Of course, scup and black sea bass have been living
alongside lobster, crabs, shellfish, flounder and many other creatures for tens
of thousands, if not millions, of years without fishermen to keep them from “devour[ing]
everything else," and the local ecosystem seems to have gotten along pretty
well.
If anything, it was an overpopulation of fishermen, not
fish, that put various species at risk.
Off the coast of China, a strange and very dark
sort of ecosystem management, that may be replacing the natural order that evolved over the ages, is playing out right now.
According to a
recent article in Hakai Magazine,
despite at least twenty years of essentially unregulated industrial fishing,
China has been able to maintain consistently high levels of harvest.
That seemed so unlikely that the folks who make their living
studying fisheries and their impacts on fish stocks thought that the Chinese
government was inflating the landings numbers.
Now, according to Hakai, researchers
in British Columbia are looking at the Chinese numbers in a different
light.
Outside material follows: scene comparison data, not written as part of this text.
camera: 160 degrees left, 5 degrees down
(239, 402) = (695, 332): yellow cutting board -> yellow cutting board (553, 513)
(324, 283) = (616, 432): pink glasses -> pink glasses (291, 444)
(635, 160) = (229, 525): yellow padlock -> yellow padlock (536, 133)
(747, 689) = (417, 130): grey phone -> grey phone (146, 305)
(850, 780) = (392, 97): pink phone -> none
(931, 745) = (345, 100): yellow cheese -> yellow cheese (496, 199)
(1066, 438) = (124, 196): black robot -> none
They believe that the harvest
numbers are more-or-less accurate, and think that they can be sustained because
the Chinese have effectively, if unintentionally, created a sort of engineered
ecosystem in which fishermen eliminated most of the large oceanic
predators in the region.
The article explains that
“Killing predators allows prey numbers to boom and, much like
how deer populations have exploded in the United States since humans extirpated
wolves from much of their range, this approach has allowed fish species lower
on the food chain to retain high numbers.
And because predators typically need to eat 10 kilograms of prey to add
one kilogram to their own weight, fishing out predators tends to increase prey
catches by much more than it reduces predator catches, the study authors say.
“…China’s approach—which is similar to that of other Asian
countries such as Indonesia, Thailand, and the Philippines—has downsides, such
as degrading ecosystems and lowering biodiversity…
“But if [Chinese fisheries managers] follow the US practice
and implement single-species management, their catches will decrease…That’s
because single-species management in effect creates extra competition for
fishers…Allowing some fish to grow larger means more big fish eating more of
the fish that humans also target.”
The sort of “ecosystem management”—or, perhaps, “ecosystem
non-management”—is the conservationists’ nightmare, and it effectively reduces
the ocean into a sort of food-fish factory in which the naturally-established
food web has been almost completely disrupted.
It is a far cry from the sort of ecosystem management envisioned by Pew
and other conservation advocates, the late Commissioner Baird or the
Mid-Atlantic Council’s Guidance Document.
And as consistent as yields have supposedly been, some scientists warn
that a crash will inevitably come.
However, it is easy to see how such “management” might be
attractive to a government that seems to care nothing for natural processes or
wild places, and is obsessed with the rubric of “creating jobs” and “economic
gain.”
Thus, as we move down the road toward ecosystem management,
it is essential that we keep our eyes on the ultimate goal of healthy, intact
ecosystems that can provide fisheries that are sustainable
in the long term.
We must not allow ourselves to be seduced by the promise of engineered ecosystems that strip natural systems of their essential integrity and replace it with a structure that may or may not be sustainable, but is designed solely to reflect current social and economic values.